In my first year on the job, I had tagged along as John gave any number of tours of the
treasures of our Americana collection, so I headed confidently to the fifth
floor. My guests listened politely to my discussion of our colonial
imprints—then someone asked if we had any Korans. Hoping very much that we did, I led the group
uncertainly to the Northeast corner of the building where, I had only recently
learned, we kept early imported imprints.
I scoured the spines on the shelves anxiously and hoped that it wouldn’t
be apparent to all that I had no idea what I was doing. With some relief, I
spotted a run of fat glossy bibles in the second stack row I tried. I knew
enough to know that our non-Americana holdings were still organized by subject,
so I felt certain that if we had a Koran it would be nearby.
Turning to the facing shelf, my heart leapt at the sight of
“l’Alcoran de Mahomet” on a pair of duodecimo volumes. I lifted one of the little books off the
shelf, so much daintier than the quarto bibles covered in heavy calf across the
aisle. Bound in milky vellum, the little
volume was a French translation of the Koran by “le Sieur du Ryer” published in
Amsterdam in 1672. Unlike the volume’s mate on the shelf—a Koran in Latin and
Arabic from 1698—our French Koran read left to right, enabling me to find the vivid
red-and-black title page on the first try.
My Uzbek visitors were delighted. It was clearly meaningful for them to find
editions of the holy book of their faith on the shelves of a distinguished
American rare book library. I was moved to have helped make this connection between our
respective book cultures and, by proxy, between our nations and histories.
When my visitors took their leave after almost two hours
with us, they graciously pressed on me some representative gifts and a brochure
about Uzbekistan’s national libraries.
It wasn’t until casually flipping through the brochure back at my desk
that I understood the full charge of the connection we had made. Among the mind-blowing pictures of ancient illuminated
manuscripts, I found the title page of a small French-language Koran, printed in
matching red-and-black typeface. Though
closer inspection shows that the volumes are not from the same edition, the
family relationship between these precious little books—one in Tashkent
and one in Philadelphia—feels like a real bond.

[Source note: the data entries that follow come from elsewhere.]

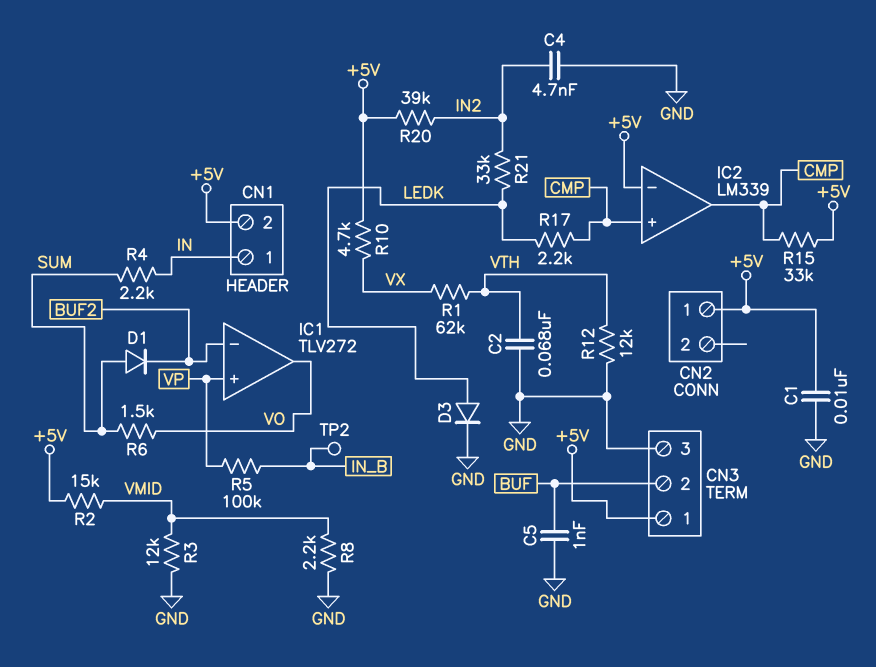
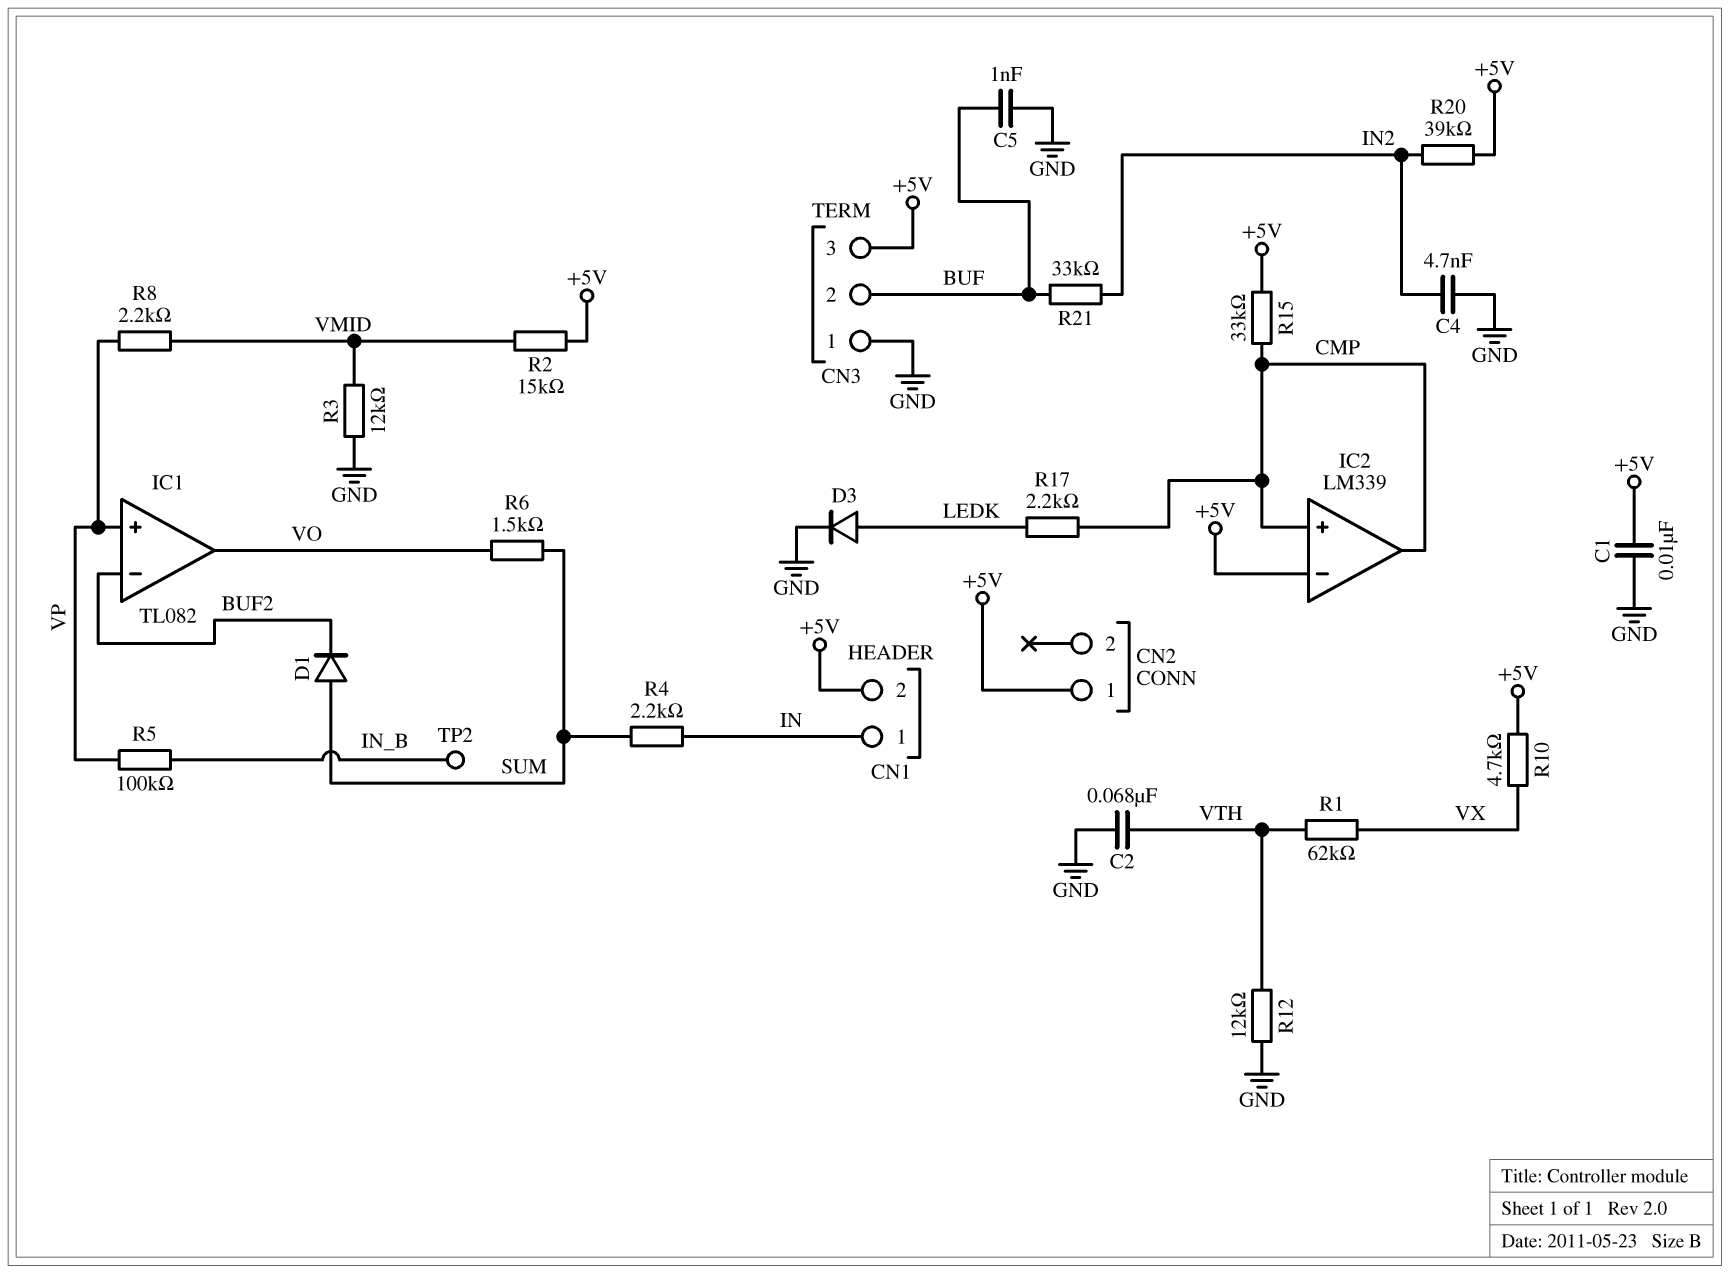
CN3 pin 1: +5V -> GND
CN3 pin 3: GND -> +5V
IC1: TLV272 -> TL082
R8: 2.2k (GND, VMID) -> 2.2k (VMID, VP)
R21: 33k (IN2, LEDK) -> 33k (BUF, IN2)

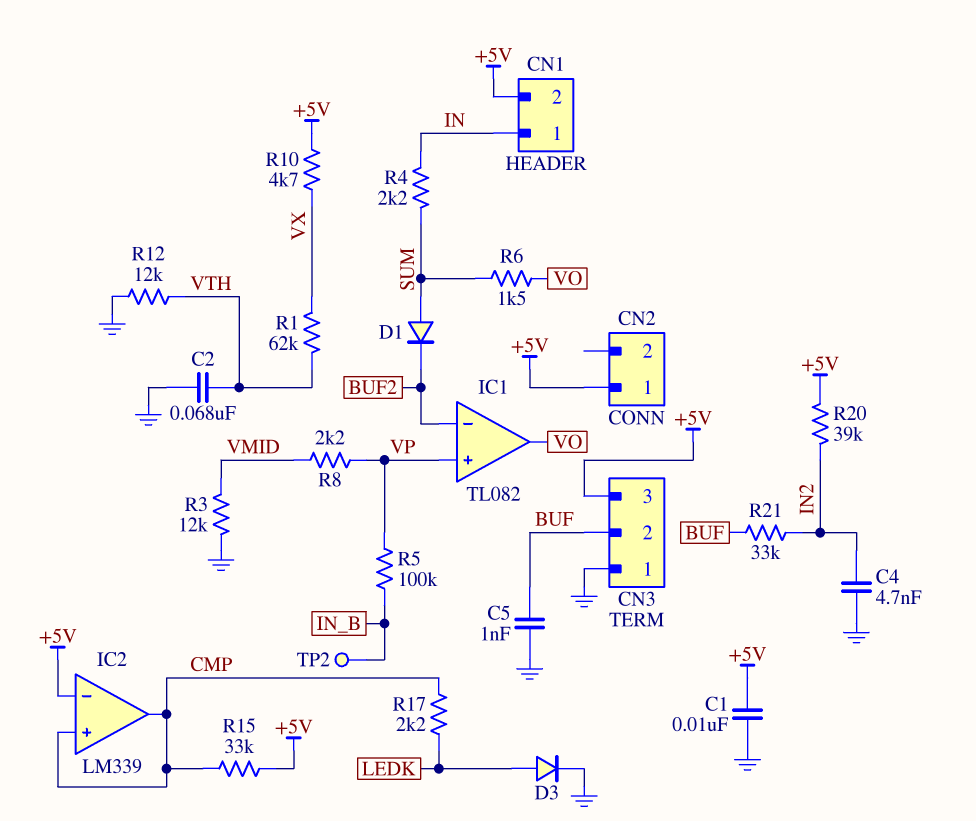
R2: 15k (+5V, VMID) -> none

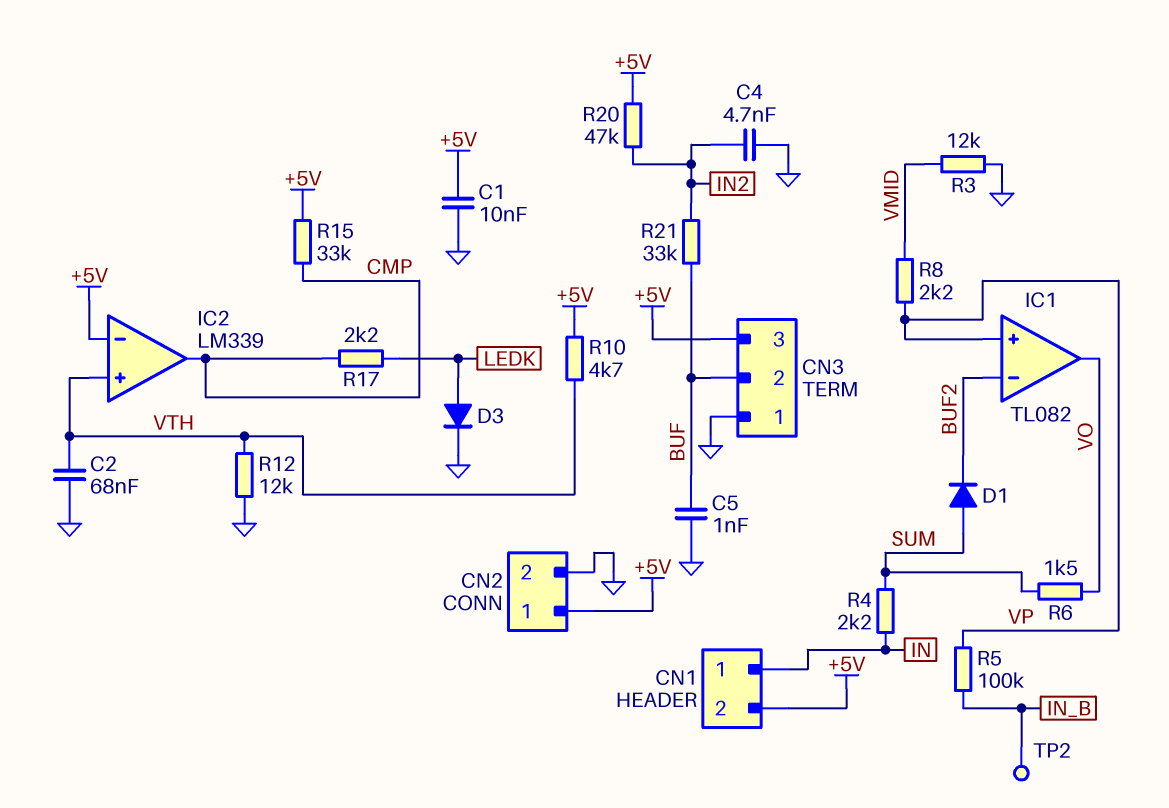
CN2 pin 2: none -> GND
IC2 pin in+: CMP -> VTH
R1: 62k (VTH, VX) -> none
R10: 4.7k (+5V, VX) -> 4.7k (+5V, VTH)
R20: 39k (+5V, IN2) -> 47k (+5V, IN2)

My colleagues had longed to know how our little “Alcoran”
had come into the collection and I had no satisfying information to offer them. As it happens, despite a bookplate
designating the volume as part of the Loganian Library, the trail is probably
cold. Only three of the Library Company’s
12 Korans had belonged to James Logan in his lifetime. According to Chief of Reference
Connie King, after our acquisition of the Loganian Library in 1792 we continued
to assign newly acquired rare imprints to that collection. She surmises that we probably purchased M. du
Ryer’s effort sometime early in the nineteenth century.
Spanning the period from 1627 to 1806, our Korans include 1
in the proper Arabic (for the faithful, translating the Koran is a no-no), 2 in
Arabic and Latin, 1 in Latin, 4 in French, 1 in German, and 3 in English. Two of the English volumes are retranslations
based on Andre du Ryer’s efforts (we learn the translator's given name from the Uzbek
copy)—including the first American edition from Springfield, MA, in 1806—and
one (London, 1734) is an original translation.

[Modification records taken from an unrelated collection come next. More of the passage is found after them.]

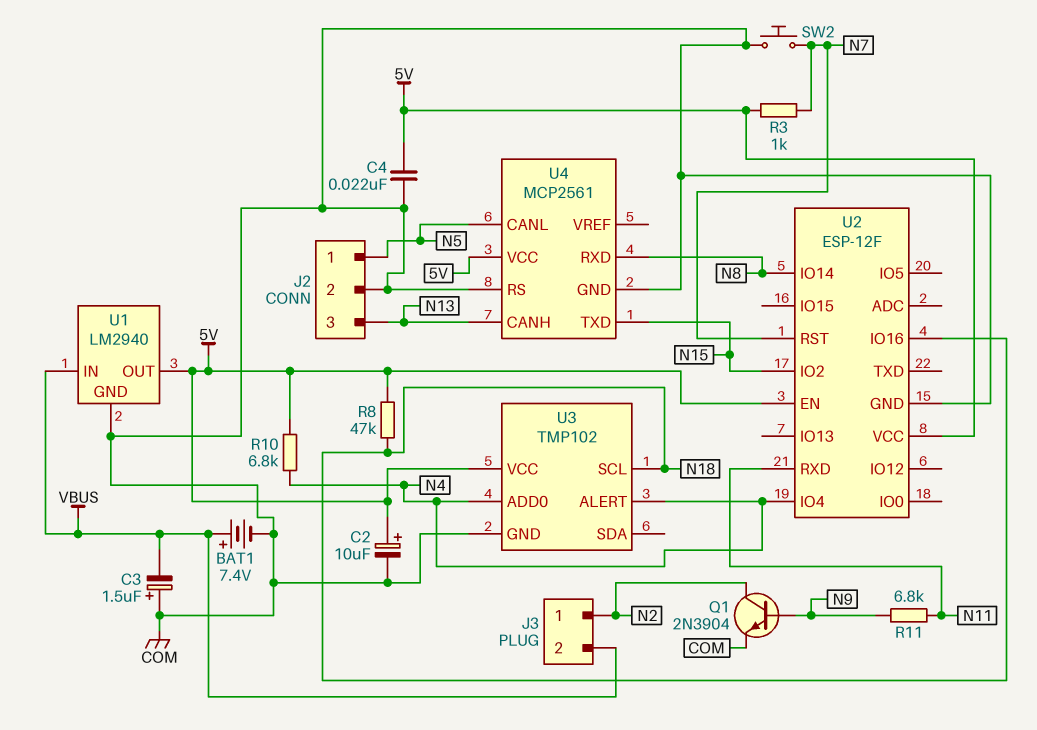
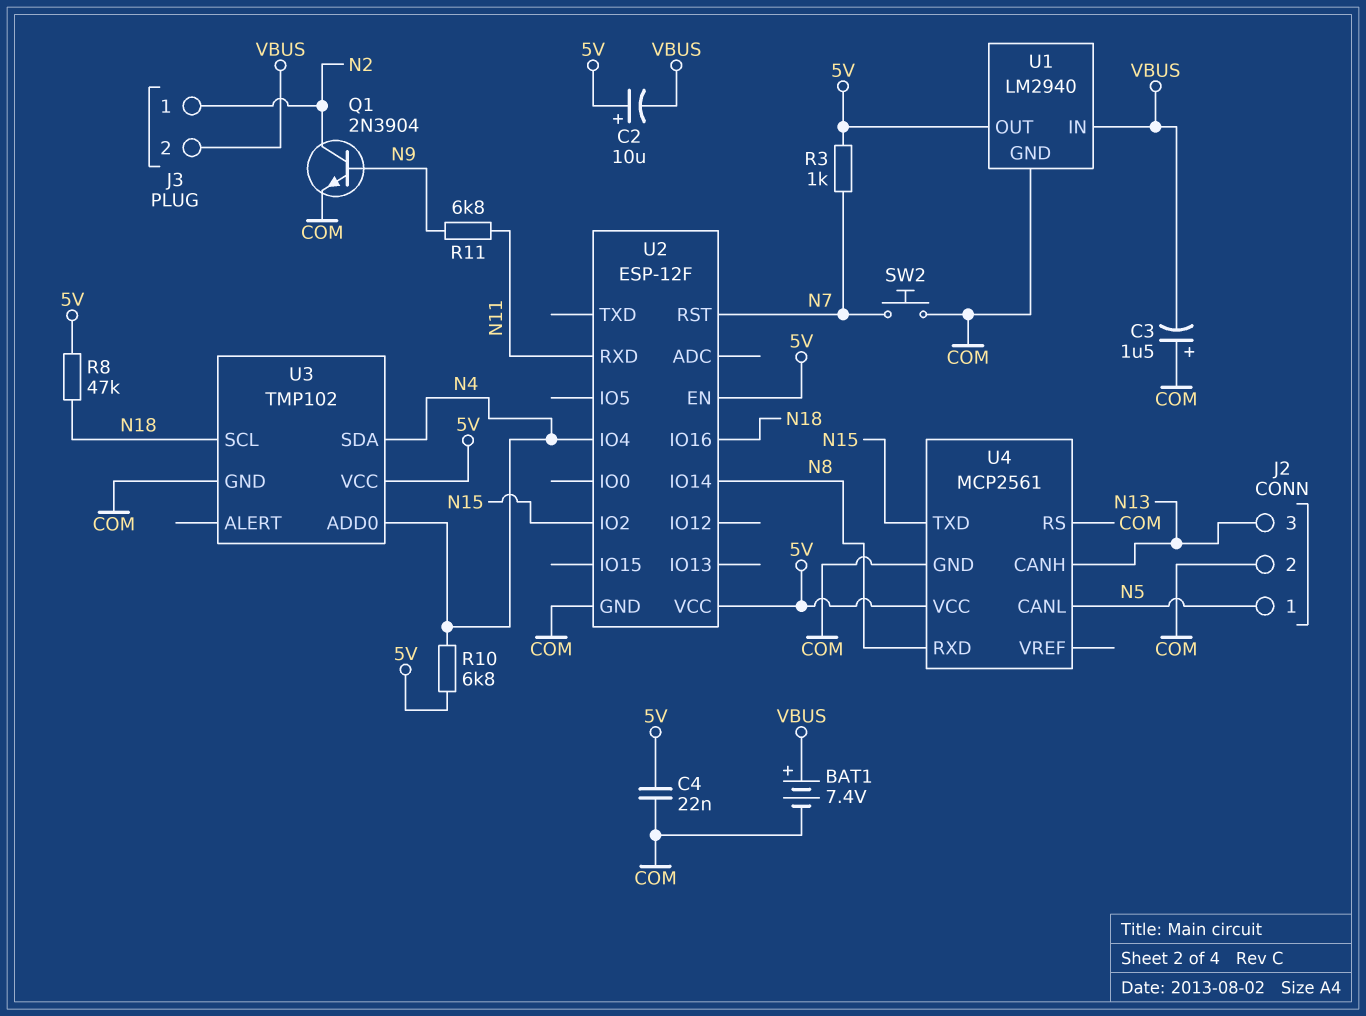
C2: 10uF (plus 5V, minus COM) -> 10uF (plus 5V, minus VBUS)
U3 pin ALERT: N4 -> none
U3 pin SDA: none -> N4

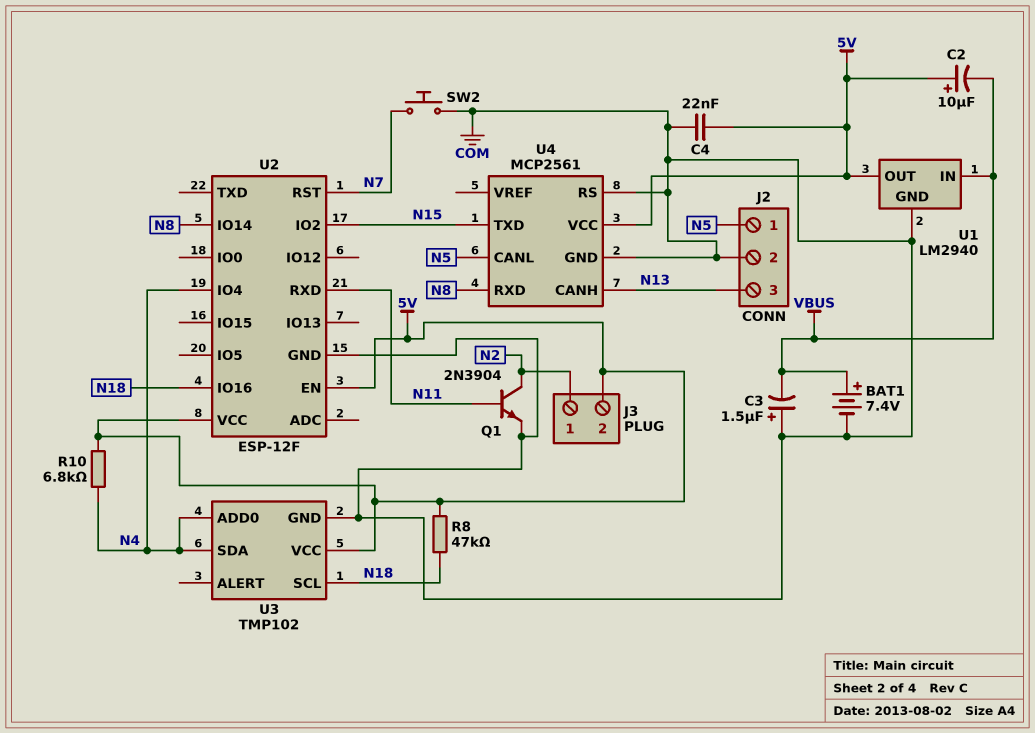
J3 pin 2: VBUS -> 5V
Q1: NPN 2N3904 (B N9, C N2, E COM) -> NPN 2N3904 (B N11, C N2, E COM)
R3: 1k (5V, N7) -> none
R11: 6.8k (N9, N11) -> none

The wealth and power of the Ottoman Empire induced any
number of Europeans to want to take a closer look at this text, and the fruit
of their scholarly curiosity is now a cherished part of the national and
international book heritage housed on our shelves. The IVC representative who had
arranged the visit noted in her initial correspondence that Uzbekistan has
historically been the repository for knowledge in Central Asia, and the
brochure left by our visitors makes clear the depth and breadth of history
preserved in their institutions. In this way, they are our Central Asian mirror
image. I hope that this visit is just the beginning of increasingly meaningful connections
between our institutions and others like them around the world.